From the Associated Press:
European stock markets fell Wednesday amid mounting concerns about Greece’s debt crisis while U.S. shares drifted lower as the Dow Jones industrial average fell short of breaking above 11,000.
Once again, Greece took center stage as investors continued to fret about the country’s ability to pay off its debts — the ten-year spread between Greek and Germany bond yields stood at 4 percentage points, having earlier hit 4.12 percent, its highest level since the euro was introduced in 1999. The spread is also way up on the 3 percent level when the EU agreed on an aid program that would involve the International Monetary Fund.
“All of this puts a question mark over longer term debt sustainability as well as the threat of contagion elsewhere in the eurozone,” said Neil Mackinnon, global macro strategist at VTB Capital.
With fiscal retrenchment due in Greece, as well as Portugal and Spain, there are also mounting concerns that the debt crisis will weigh on eurozone economic growth for a long time yet, particularly as lower demand for German goods could squeeze the eurozone’s biggest economy.

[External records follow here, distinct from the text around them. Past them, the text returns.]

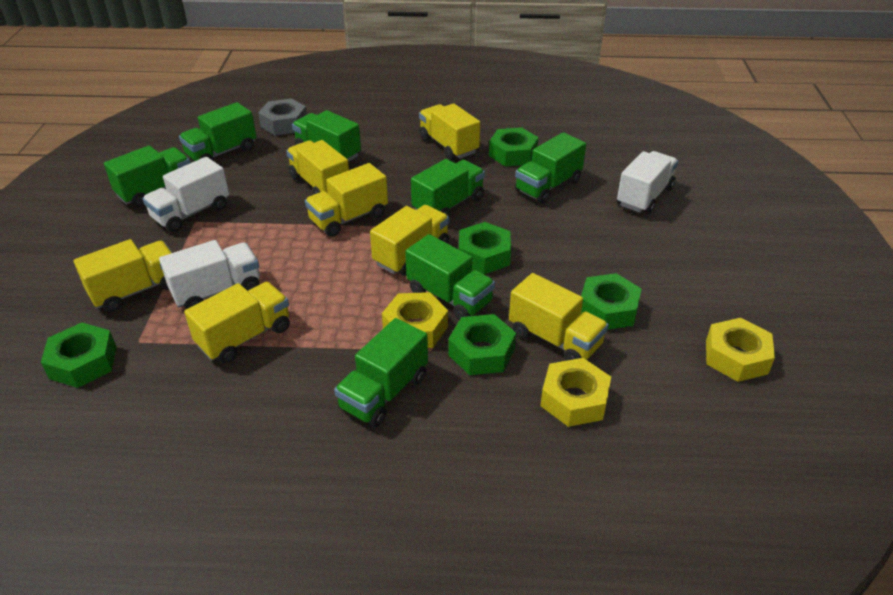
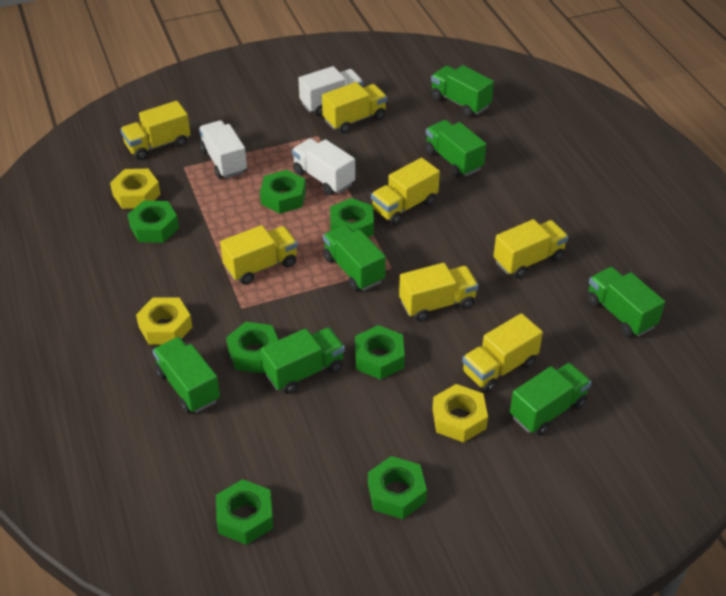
green nut: 5 -> 7
grey nut: 1 -> 0

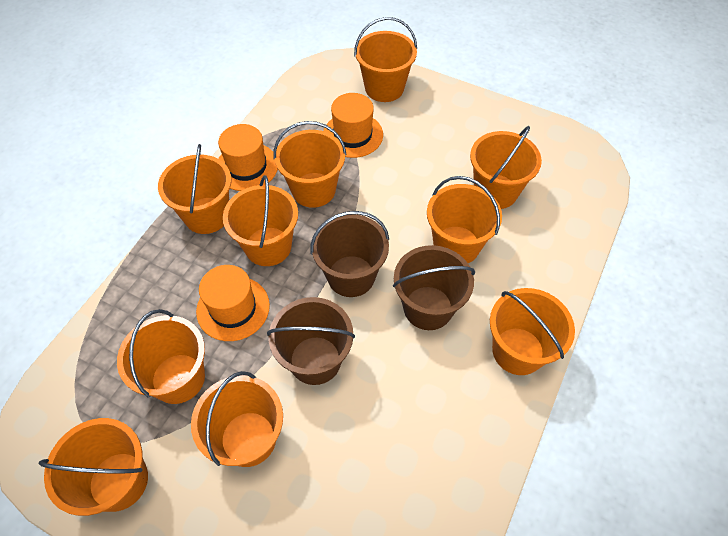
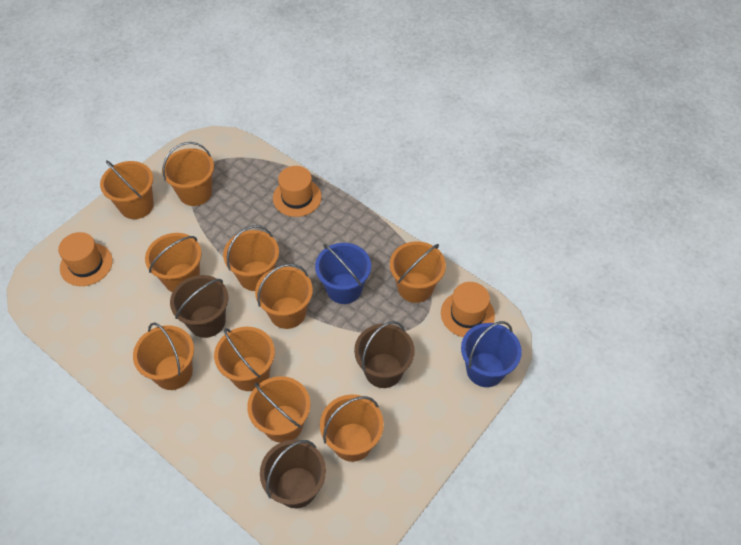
blue bucket: 0 -> 2

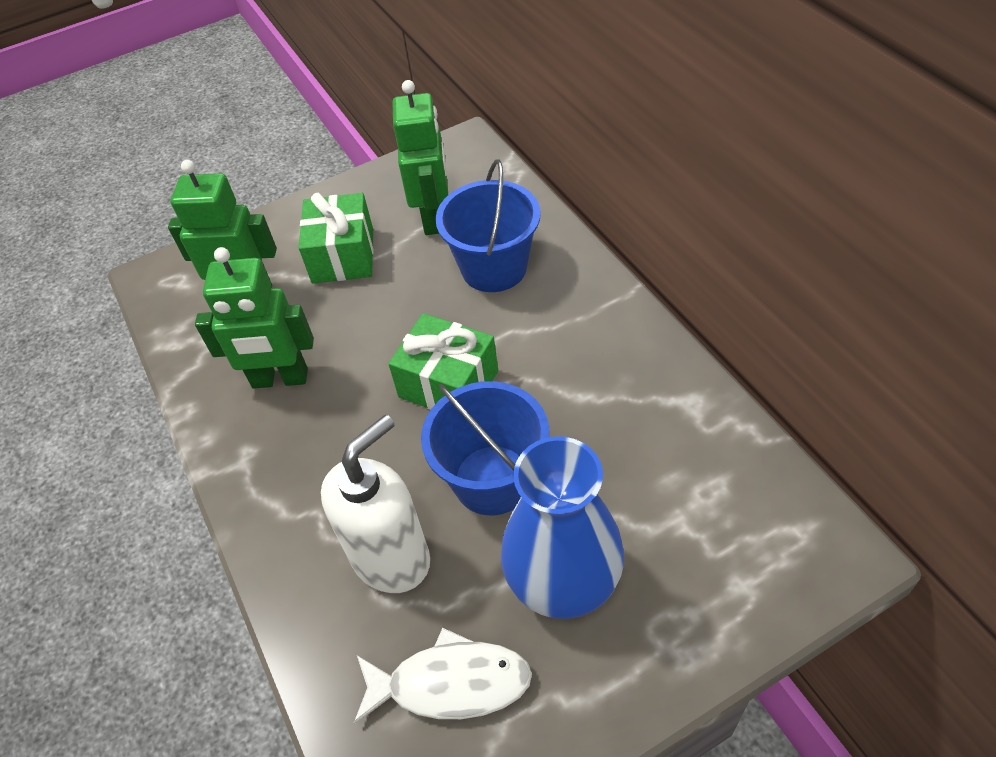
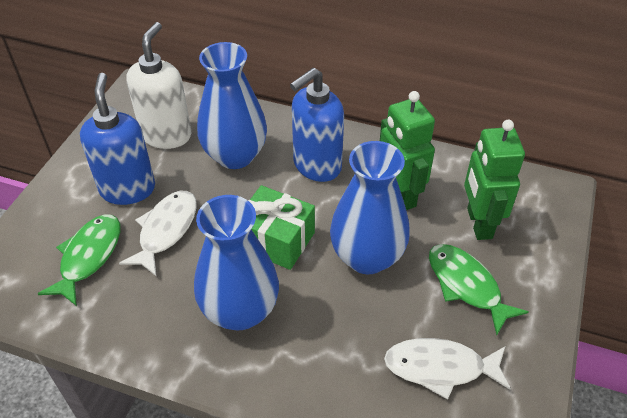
blue bucket: 2 -> 0
blue soap dispenser: 0 -> 2
blue vase: 1 -> 3
green fish: 0 -> 2
green gift: 2 -> 1
green robot: 3 -> 2
white fish: 1 -> 2

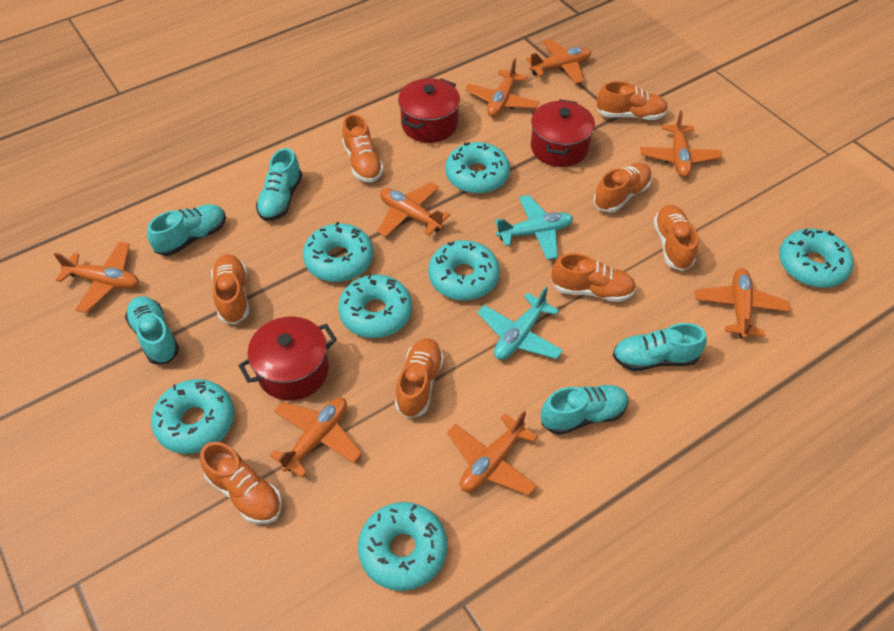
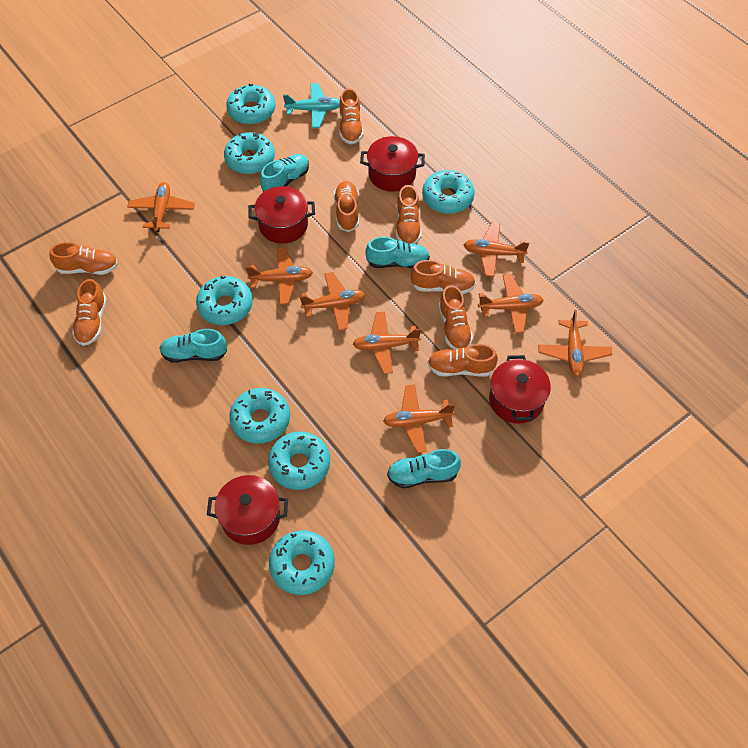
red pot: 3 -> 4
turquoise plane: 2 -> 1
turquoise shoe: 5 -> 4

“This does not look like a sensible strategy and will likely end up in economic slump for the eurozone generally alongside the risk of deflation,” said Mackinnon.
Worries about the strength of the eurozone economy were stoked further on Wednesday with the news that economic growth ground to a halt in the last three months of 2009 as output stagnated in Germany and contracted once again in Italy.